The Enduring Challenge of Polio Eradication
Polio, a highly contagious infectious disease caused by the poliovirus, primarily affects young children. The virus invades the nervous system and can cause irreversible paralysis within hours, and in some cases, death. Historically, polio devastated communities worldwide, causing widespread fear and disability. The global effort to eradicate polio began in earnest in 1988 with the launch of the Global Polio Eradication Initiative (GPEI) by the World Health Organization (WHO), UNICEF, Rotary International, the U.S. Centers for Disease Control and Prevention (CDC), and the Bill & Melinda Gates Foundation. This ambitious campaign has driven down polio cases by over 99% since then, from an estimated 350,000 cases in more than 125 endemic countries in 1988 to only a few hundred cases annually in recent years.
The success of the eradication program has largely relied on two types of vaccines: the inactivated polio vaccine (IPV) and the oral polio vaccine (OPV). IPV, developed by Jonas Salk in the 1950s and typically administered via injection, contains killed poliovirus. It is highly effective at preventing paralytic disease by generating systemic immunity (antibodies in the bloodstream), but it does not effectively prevent the virus from replicating in the gut and being shed in feces. This means vaccinated individuals, while protected from paralysis, can still carry and transmit the virus, especially in communities with poor sanitation.
The OPV, developed by Albert Sabin, uses live, attenuated (weakened) poliovirus. It is administered orally, making it easy to deploy in mass vaccination campaigns. Crucially, OPV induces a robust mucosal immune response in the GI tract, mimicking natural infection and effectively preventing both paralytic disease and viral transmission. This mucosal immunity is vital because poliovirus primarily spreads through contaminated food and water via the fecal-oral route, meaning the GI tract is the primary site of infection and replication. However, OPV carries a small but significant risk: in extremely rare instances, the live attenuated virus can mutate back into a virulent form, causing vaccine-derived poliovirus (VDPV), which can lead to paralysis in unvaccinated individuals or those with weakened immune systems. This risk has led many countries, particularly those with high vaccination coverage and no wild poliovirus circulation, to switch to IPV or use sequential IPV/OPV schedules.

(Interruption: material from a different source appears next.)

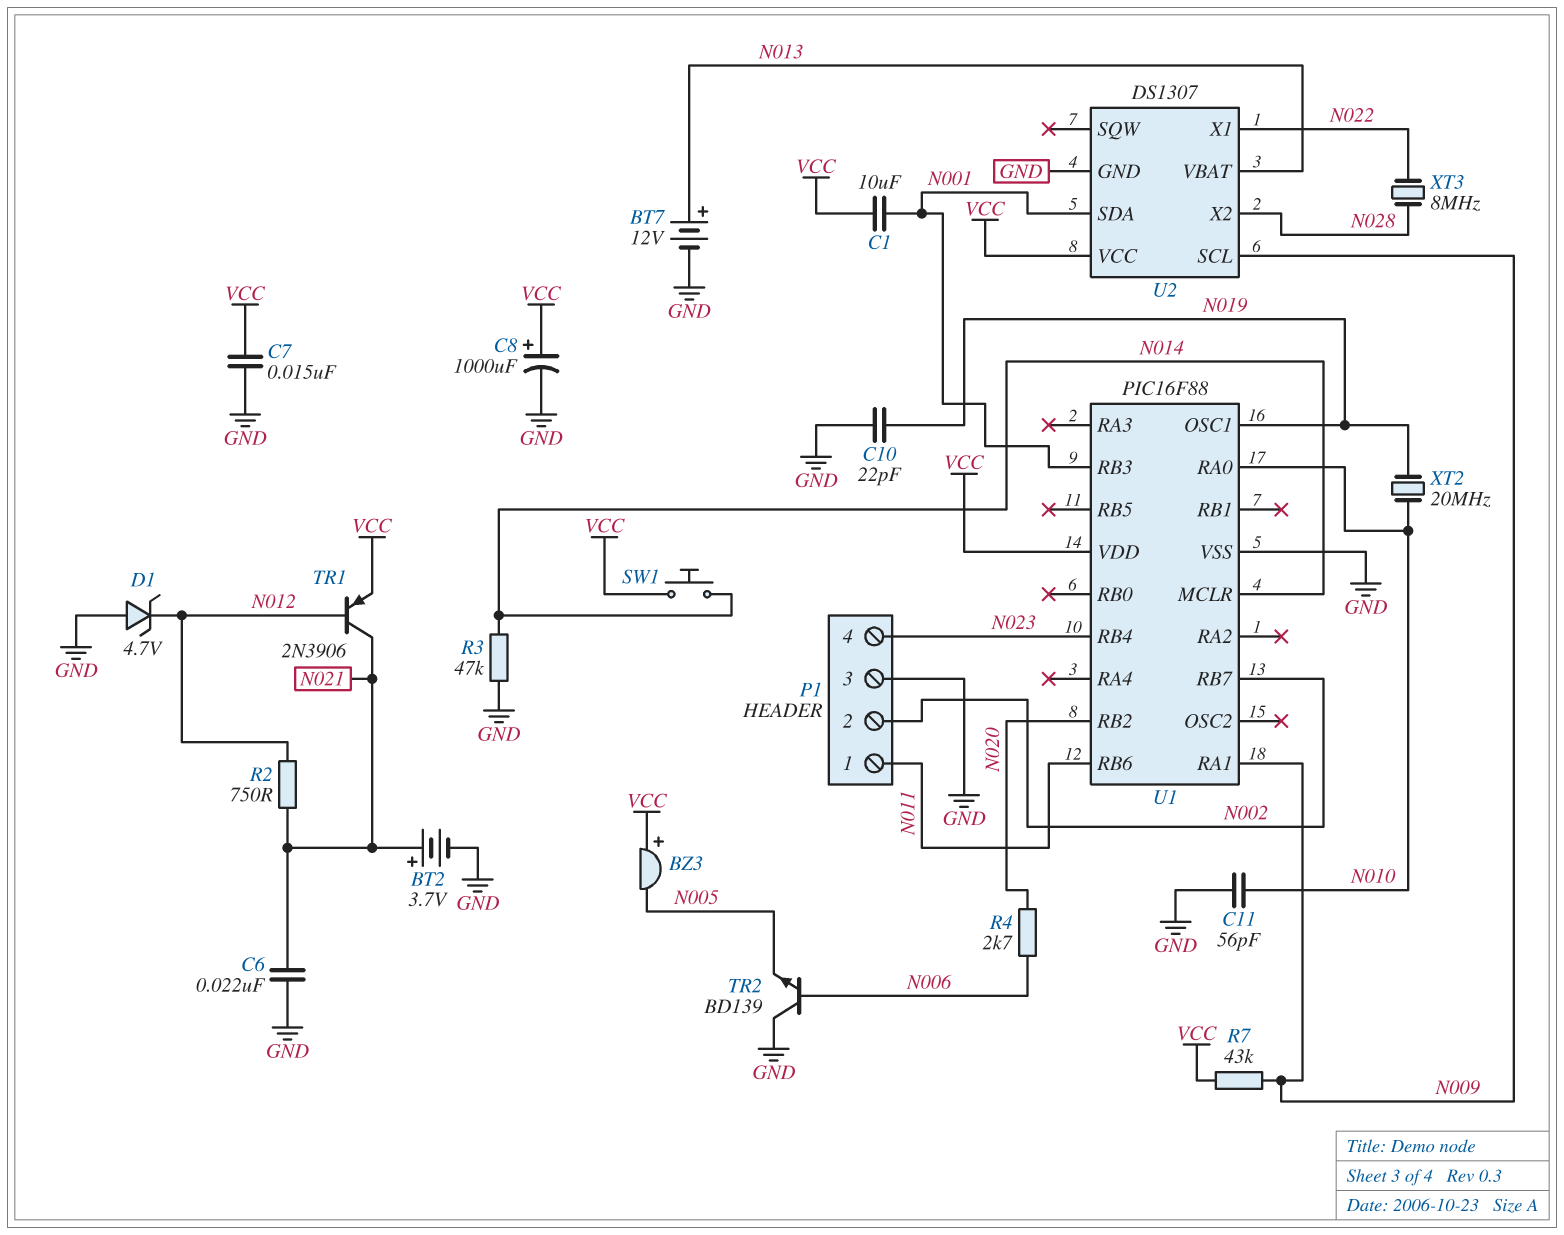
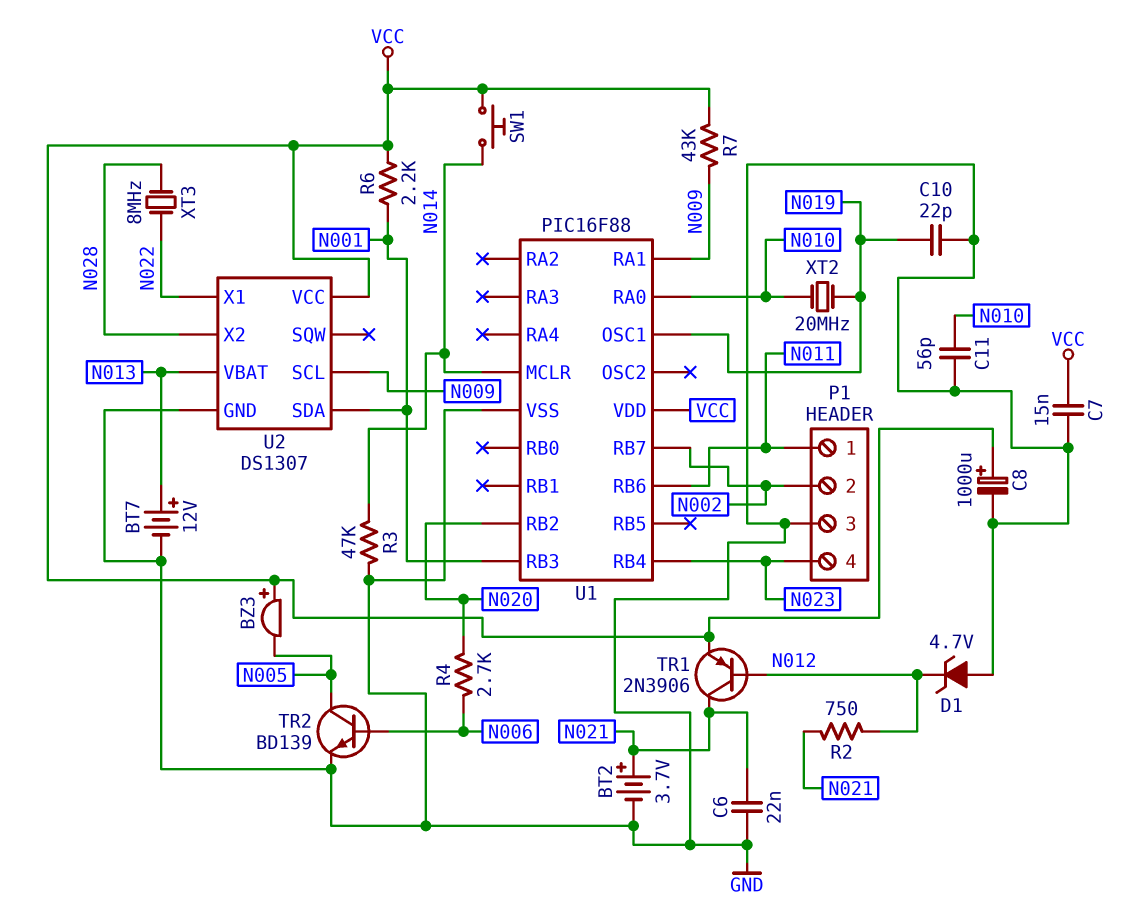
C1: 10uF (N001, VCC) -> none
R6: none -> 2.2k (N001, VCC)
TR2: NPN BD139 (B N006, C GND, E N005) -> NPN BD139 (B N006, C N005, E GND)

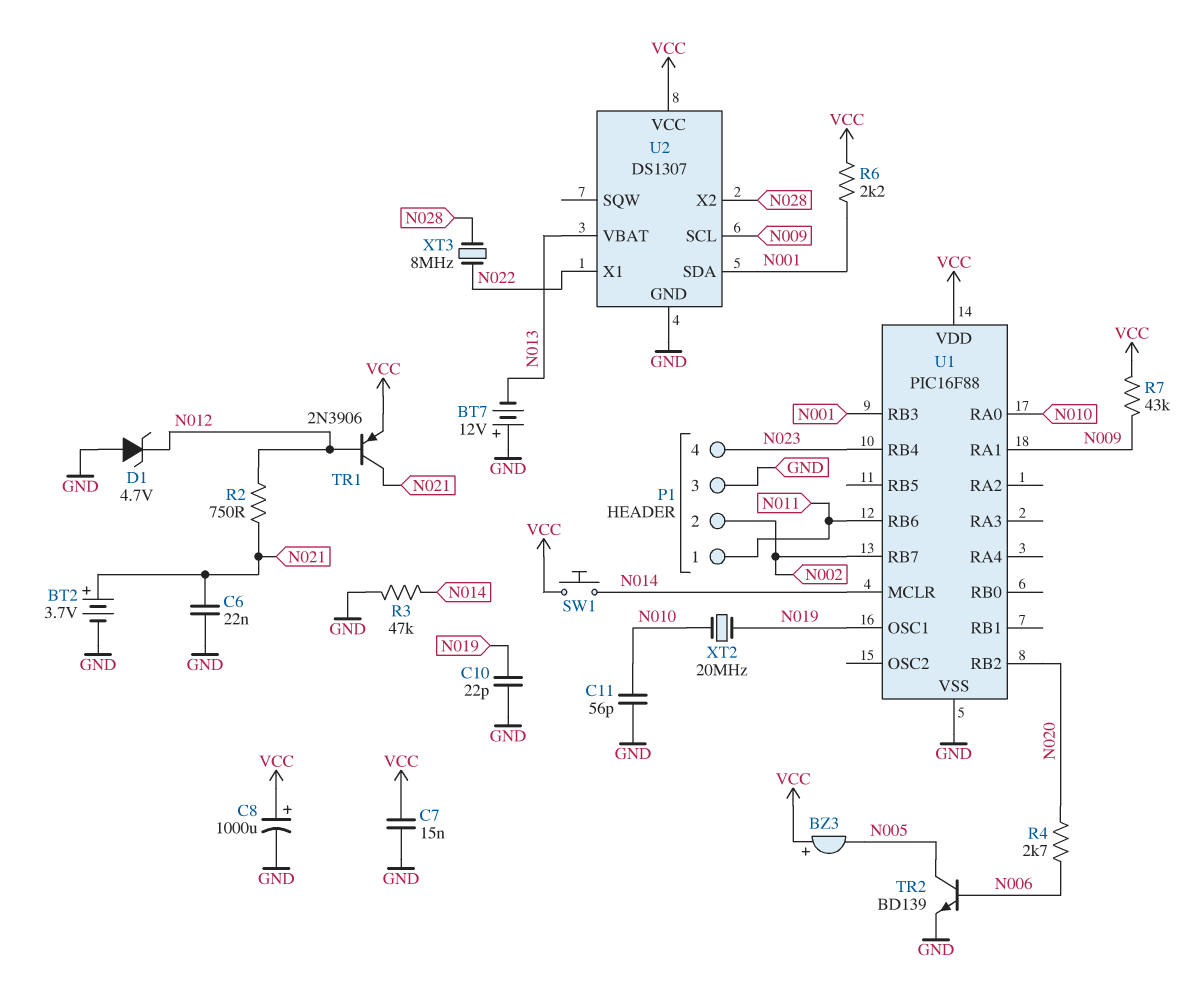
BT7: 12V (plus N013, minus GND) -> 12V (plus GND, minus N013)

"People who are vaccinated with the injectable vaccine are not getting sick, but they may be helping the virus circulate. Mucosal immunity could help lower that shedding and ideally eliminate it," explained Ana Jaklenec, a principal investigator in MIT’s Koch Institute for Integrative Cancer Research and a senior author of the study. This critical observation underscores the urgent need for an IPV that can also induce mucosal immunity, thus combining the safety of IPV with the transmission-blocking power of OPV.
A Novel Approach to Mucosal Immunity
The MIT researchers, in collaboration with colleagues at Harvard Medical School, focused on a derivative of vitamin A, known as Am80, which had previously shown promise as a vaccine adjuvant for stimulating immune cells to migrate to the GI tract. While effective, Am80 previously required multiple daily injections to elicit a strong immune response, rendering it impractical for widespread vaccination campaigns. To overcome this limitation, the research team set out to develop a sustained-release formulation.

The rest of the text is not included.